I’ve lost count of the funding applications that have come back offering a tiny proportion of what we’ve applied for - telling us that they’re over subscribed and it’s all the money they have. I understand this, but our costs haven’t changed. They’ve gone up, of course, along with the demand for our work. There are Double the number of families who need our help compared to last year. It keeps rising and the situations that parents are in get more and more bleak.
Whilst I feel alone, right now, at 5am as I listen to the seagulls on the roof and google what time the co-op opens, I know I am not. I recently tweeted about the state of the small charity sector and I had hundreds of replies and DMs.
Everyone feels the same: desperately hopeless. Abandoned. On our knees but still carrying on. Loving our work but so fearful that it’s going to have to stop. A deep dedication to the people our work helps. A commitment to doing good and keeping on going despite everything. A collective knowledge that it’s not personal failure that has got so many organisations here but a funding system that is, with the exception of a few funders, outdated, paternalistic and ego driven. A government who simply will not adequately fund the services that are so desperately needed in our communities.
The big funding bids are in. I am bursting with pride at what they contain: a story of a brilliant organisation that is changing lives for families in hardship in our community by restoring choice, empowering them and giving them dignity. Giving families options and hope where there was none. I just hope more funders see it the way we do and we get through this.
But what in the meantime? Do we have to turn to the public?
The public who are cash strapped and feeling abandoned by the government too? We have no choice. We go cap in hand and beg for a fiver... A pound... Anything.

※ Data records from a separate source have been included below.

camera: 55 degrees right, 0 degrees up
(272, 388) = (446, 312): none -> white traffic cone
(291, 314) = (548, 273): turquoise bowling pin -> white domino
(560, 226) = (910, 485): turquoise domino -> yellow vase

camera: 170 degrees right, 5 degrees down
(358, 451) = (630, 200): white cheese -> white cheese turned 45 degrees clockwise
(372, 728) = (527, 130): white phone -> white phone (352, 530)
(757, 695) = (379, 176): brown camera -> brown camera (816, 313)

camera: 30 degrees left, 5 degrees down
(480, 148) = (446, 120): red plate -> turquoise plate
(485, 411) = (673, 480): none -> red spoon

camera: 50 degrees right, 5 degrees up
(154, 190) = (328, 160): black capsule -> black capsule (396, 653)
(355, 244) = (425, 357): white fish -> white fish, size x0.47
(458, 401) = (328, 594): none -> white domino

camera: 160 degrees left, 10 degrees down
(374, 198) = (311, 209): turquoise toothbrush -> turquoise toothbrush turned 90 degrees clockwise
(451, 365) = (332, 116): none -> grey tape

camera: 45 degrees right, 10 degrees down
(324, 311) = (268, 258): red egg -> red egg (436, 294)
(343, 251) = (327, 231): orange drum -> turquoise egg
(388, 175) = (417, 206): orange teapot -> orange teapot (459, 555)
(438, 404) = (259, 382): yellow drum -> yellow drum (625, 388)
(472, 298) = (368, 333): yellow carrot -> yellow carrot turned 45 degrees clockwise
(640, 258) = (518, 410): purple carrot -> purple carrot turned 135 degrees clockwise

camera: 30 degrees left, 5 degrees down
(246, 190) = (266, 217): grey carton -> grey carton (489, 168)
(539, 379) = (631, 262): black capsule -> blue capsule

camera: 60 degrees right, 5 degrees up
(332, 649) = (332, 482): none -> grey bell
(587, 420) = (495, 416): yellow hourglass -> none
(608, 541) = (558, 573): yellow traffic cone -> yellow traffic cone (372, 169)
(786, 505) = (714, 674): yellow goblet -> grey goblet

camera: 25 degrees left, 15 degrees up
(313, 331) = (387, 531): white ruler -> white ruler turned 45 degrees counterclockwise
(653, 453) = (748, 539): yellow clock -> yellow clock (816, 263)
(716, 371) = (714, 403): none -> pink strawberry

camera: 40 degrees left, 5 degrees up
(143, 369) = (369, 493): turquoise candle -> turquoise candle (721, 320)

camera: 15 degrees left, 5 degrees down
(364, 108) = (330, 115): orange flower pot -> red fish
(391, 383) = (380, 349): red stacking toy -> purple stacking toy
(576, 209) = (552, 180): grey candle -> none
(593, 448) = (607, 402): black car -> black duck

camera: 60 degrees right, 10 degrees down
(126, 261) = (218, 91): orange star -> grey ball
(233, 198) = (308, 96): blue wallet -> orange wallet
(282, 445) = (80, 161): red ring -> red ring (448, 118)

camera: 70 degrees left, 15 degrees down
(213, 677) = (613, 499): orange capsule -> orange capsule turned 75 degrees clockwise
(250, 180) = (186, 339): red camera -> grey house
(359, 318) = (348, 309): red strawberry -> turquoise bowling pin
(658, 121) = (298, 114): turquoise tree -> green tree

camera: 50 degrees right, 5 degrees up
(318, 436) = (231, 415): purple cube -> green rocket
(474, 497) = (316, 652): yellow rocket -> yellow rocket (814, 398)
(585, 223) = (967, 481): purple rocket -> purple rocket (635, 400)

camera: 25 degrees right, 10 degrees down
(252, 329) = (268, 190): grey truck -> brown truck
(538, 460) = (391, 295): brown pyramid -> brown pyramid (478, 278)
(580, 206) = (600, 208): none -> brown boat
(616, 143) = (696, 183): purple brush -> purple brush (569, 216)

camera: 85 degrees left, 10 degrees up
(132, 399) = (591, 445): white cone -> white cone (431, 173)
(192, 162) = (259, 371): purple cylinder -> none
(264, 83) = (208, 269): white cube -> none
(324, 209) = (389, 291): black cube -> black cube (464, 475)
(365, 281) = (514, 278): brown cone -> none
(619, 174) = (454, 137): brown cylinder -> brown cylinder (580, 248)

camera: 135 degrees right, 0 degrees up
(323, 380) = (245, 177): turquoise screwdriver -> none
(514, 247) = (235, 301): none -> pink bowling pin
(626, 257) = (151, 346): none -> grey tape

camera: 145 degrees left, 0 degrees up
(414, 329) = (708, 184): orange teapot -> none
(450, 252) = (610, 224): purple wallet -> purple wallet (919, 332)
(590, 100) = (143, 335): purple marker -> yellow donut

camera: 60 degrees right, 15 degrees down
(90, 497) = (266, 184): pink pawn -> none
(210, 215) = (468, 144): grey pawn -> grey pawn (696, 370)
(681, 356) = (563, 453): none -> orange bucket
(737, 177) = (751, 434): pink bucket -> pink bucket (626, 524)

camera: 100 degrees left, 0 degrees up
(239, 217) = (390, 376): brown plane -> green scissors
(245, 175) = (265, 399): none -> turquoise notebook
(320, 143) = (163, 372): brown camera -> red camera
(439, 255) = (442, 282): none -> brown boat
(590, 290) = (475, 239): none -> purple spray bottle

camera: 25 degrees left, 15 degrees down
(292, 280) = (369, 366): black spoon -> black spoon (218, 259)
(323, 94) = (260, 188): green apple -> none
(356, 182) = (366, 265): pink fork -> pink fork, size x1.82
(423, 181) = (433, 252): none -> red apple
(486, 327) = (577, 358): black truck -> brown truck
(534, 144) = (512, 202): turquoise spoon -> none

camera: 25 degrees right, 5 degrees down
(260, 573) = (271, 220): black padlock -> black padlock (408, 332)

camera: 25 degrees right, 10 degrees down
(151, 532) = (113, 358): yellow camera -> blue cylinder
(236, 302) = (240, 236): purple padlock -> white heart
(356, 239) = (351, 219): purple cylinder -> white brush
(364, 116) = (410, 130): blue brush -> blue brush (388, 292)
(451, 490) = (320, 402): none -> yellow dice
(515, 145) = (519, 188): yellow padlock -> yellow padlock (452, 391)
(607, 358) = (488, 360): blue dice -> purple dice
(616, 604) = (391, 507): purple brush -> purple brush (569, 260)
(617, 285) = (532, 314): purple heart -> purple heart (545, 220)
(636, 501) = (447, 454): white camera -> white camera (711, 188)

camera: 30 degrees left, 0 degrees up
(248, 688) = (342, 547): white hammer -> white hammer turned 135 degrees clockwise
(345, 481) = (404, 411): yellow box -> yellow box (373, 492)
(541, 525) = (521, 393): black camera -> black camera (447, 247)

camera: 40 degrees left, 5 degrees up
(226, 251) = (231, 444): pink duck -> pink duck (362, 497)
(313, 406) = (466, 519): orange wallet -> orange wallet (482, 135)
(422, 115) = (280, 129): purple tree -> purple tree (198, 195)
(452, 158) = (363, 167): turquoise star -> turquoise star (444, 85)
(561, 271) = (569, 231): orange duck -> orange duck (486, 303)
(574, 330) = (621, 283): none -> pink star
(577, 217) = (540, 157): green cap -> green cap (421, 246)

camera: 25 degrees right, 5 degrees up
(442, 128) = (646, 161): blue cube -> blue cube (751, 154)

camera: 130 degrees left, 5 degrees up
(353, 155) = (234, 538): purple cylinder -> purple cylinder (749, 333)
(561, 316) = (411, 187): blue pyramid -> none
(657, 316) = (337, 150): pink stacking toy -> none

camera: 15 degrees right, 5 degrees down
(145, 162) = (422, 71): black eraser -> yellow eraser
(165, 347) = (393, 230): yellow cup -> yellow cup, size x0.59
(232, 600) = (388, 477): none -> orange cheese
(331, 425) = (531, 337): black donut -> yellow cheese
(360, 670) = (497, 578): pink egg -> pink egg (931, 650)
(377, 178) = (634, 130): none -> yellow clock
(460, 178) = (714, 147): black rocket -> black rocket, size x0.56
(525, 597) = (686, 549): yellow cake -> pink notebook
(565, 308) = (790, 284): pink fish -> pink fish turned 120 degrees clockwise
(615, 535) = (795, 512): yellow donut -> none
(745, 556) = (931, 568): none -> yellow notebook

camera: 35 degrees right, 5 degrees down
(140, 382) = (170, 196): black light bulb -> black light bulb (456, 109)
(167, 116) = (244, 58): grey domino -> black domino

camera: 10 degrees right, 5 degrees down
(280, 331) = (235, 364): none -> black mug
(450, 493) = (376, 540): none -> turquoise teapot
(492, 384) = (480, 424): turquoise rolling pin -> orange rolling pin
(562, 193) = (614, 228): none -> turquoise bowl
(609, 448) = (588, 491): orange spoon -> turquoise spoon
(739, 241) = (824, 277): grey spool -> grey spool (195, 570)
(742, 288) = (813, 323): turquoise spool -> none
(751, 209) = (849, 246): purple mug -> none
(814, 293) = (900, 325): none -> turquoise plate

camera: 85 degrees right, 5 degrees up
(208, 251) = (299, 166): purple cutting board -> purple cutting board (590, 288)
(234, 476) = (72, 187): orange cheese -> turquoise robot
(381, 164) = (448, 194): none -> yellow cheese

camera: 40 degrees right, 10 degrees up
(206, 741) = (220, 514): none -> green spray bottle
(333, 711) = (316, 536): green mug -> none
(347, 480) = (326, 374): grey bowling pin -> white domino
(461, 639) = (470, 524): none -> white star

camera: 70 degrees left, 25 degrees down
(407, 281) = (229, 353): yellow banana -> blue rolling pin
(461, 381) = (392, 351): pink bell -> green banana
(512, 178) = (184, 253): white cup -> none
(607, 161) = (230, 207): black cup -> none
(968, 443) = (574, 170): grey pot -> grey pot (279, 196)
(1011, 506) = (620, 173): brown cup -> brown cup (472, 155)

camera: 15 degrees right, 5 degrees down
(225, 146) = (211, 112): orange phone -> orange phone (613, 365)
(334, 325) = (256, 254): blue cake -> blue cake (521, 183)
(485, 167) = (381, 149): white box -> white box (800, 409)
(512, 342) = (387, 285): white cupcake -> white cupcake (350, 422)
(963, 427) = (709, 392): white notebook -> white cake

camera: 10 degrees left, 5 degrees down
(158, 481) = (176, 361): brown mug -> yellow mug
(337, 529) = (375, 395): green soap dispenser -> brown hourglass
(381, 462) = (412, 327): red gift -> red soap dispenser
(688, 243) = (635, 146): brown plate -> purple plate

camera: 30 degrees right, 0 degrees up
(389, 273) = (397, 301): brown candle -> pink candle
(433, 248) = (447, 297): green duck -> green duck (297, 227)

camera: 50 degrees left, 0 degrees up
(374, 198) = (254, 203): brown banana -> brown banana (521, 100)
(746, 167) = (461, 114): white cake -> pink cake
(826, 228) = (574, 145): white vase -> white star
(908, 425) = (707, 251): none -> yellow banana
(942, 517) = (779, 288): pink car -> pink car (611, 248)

If we don’t get some money in the bank soon it’s all over for us as a charity and then what will happen to the thousands of children who rely on us for food, shoes and beds?
It’s 5:30am now and I will try to sneak out of the caravan without waking anyone. I’m thinking about sitting in the car on my laptop and doing some work for a couple of hours until that Co-op opens and I can get a coffee and go and watch the sea. I won’t be driving off into the abyss, not today. Today I will, like so many others in my situation, keep going, desperately hoping that today will be the day things will look up.